It’s not Shakespeare, not by a long shot. But at least it’s not James Franco.

A noted actor turns to verse: “Poems are a Saturday in the middle of the week.”

McConaughey, author of the gracefully written memoir Greenlights, has been writing poems since his teens, closing with one “written in an Australian bathtub” that reads just as a poem by an 18-year-old (Rimbaud excepted) should read: “Ignorant minds of the fortunate man / Blind of the fate shaping every land.” McConaughey is fearless in his commitment to the rhyme, no matter how slight the result (“Oops, took a quick peek at the sky before I got my glasses, / now I can’t see shit, sure hope this passes”). And, sad to say, the slight is what is most on display throughout, punctuated by some odd koanlike aperçus: “Eating all we can / at the all-we-can-eat buffet, / gives us a 3.8 education / and a 4.2 GPA.” “Never give up your right to do the next right thing. This is how we find our way home.” “Memory never forgets.
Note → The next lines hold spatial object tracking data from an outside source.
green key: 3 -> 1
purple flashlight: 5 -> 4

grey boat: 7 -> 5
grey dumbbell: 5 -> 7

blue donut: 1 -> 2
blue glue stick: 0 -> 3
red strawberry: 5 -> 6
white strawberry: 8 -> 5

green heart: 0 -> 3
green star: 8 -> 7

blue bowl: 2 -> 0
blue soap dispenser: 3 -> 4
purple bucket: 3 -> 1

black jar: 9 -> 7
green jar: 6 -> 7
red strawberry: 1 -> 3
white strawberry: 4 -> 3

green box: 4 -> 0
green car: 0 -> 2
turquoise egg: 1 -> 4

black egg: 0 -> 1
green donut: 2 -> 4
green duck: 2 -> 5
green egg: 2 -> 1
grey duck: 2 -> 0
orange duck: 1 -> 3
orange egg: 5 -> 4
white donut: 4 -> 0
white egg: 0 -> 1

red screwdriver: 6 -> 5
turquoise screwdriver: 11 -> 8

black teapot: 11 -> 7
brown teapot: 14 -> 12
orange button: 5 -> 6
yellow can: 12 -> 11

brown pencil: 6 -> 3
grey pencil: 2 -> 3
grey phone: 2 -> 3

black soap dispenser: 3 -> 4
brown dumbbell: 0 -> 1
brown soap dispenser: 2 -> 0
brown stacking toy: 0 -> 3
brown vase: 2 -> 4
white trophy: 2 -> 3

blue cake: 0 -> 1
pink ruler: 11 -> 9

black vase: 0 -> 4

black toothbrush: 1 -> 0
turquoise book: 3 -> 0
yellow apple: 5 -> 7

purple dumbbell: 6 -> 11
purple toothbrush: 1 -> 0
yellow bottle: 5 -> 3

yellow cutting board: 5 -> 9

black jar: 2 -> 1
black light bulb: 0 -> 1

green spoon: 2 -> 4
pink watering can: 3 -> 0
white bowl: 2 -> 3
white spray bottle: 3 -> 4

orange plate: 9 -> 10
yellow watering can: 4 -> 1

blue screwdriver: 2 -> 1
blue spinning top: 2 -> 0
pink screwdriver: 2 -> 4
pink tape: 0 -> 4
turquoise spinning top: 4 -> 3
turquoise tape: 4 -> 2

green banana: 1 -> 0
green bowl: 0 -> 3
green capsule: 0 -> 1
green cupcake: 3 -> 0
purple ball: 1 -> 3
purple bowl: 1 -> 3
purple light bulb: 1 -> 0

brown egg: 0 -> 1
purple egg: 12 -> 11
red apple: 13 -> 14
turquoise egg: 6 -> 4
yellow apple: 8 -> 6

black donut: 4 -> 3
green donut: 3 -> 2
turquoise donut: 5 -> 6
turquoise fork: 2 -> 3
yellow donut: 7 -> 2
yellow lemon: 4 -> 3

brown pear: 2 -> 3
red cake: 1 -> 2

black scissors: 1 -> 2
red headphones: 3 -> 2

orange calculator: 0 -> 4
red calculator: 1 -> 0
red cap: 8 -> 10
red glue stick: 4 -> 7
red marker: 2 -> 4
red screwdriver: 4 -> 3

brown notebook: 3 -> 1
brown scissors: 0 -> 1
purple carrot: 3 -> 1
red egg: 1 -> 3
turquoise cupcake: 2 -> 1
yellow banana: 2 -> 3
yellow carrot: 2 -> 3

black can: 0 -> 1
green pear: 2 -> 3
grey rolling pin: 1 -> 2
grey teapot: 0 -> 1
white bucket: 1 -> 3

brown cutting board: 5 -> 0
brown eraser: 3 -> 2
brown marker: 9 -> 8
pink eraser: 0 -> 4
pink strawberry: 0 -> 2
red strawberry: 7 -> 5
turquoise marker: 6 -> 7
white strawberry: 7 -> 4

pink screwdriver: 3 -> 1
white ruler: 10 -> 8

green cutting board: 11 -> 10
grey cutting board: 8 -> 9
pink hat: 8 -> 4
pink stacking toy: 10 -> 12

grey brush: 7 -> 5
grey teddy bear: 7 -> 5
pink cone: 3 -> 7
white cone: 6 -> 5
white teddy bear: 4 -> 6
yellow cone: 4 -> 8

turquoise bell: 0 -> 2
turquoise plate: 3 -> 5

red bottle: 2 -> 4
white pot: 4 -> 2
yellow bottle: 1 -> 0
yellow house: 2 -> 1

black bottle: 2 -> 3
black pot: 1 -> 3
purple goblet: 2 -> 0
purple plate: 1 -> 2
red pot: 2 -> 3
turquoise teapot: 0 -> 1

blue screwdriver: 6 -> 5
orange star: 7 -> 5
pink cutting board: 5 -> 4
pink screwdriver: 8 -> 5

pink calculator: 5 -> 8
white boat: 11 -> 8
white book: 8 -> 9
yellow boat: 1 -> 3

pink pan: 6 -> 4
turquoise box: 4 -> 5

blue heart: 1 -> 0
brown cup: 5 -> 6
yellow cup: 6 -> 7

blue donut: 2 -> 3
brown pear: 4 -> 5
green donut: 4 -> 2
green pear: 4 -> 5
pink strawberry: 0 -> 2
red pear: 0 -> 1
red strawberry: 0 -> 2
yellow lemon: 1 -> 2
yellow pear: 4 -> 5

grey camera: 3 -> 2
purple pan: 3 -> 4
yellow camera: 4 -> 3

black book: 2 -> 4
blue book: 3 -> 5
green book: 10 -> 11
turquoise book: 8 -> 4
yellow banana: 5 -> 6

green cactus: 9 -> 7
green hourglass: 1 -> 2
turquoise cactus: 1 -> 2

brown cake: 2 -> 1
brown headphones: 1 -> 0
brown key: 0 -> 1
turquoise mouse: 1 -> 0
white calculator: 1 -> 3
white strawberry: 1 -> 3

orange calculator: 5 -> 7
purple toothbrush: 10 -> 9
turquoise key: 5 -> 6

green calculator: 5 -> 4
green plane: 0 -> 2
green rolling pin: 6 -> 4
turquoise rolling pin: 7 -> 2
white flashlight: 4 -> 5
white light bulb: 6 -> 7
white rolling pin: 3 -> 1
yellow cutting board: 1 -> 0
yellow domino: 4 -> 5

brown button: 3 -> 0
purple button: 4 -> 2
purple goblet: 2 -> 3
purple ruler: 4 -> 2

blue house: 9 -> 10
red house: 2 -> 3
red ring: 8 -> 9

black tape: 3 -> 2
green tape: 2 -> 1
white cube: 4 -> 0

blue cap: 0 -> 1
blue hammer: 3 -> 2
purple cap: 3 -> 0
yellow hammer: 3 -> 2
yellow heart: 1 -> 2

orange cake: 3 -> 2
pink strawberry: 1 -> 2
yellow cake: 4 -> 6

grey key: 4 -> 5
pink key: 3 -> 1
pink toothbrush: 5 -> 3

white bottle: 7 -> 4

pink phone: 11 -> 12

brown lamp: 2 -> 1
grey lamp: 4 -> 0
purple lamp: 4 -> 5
Even though we do.” The prayer portion of the program is deeply felt, but it’s just as sentimental; only when he writes of life-changing events—a court appearance to file a restraining order against a stalker, his decision to quit smoking weed—do we catch a glimpse of the effortlessly fluent, effortlessly charming McConaughey as exemplified by the David Wooderson (“alright, alright, alright”) of Dazed and Confused. The rest is mostly a soufflé in verse. McConaughey’s heart is very clearly in the right place, but on the whole the book suggests an old saw: Don’t give up your day job.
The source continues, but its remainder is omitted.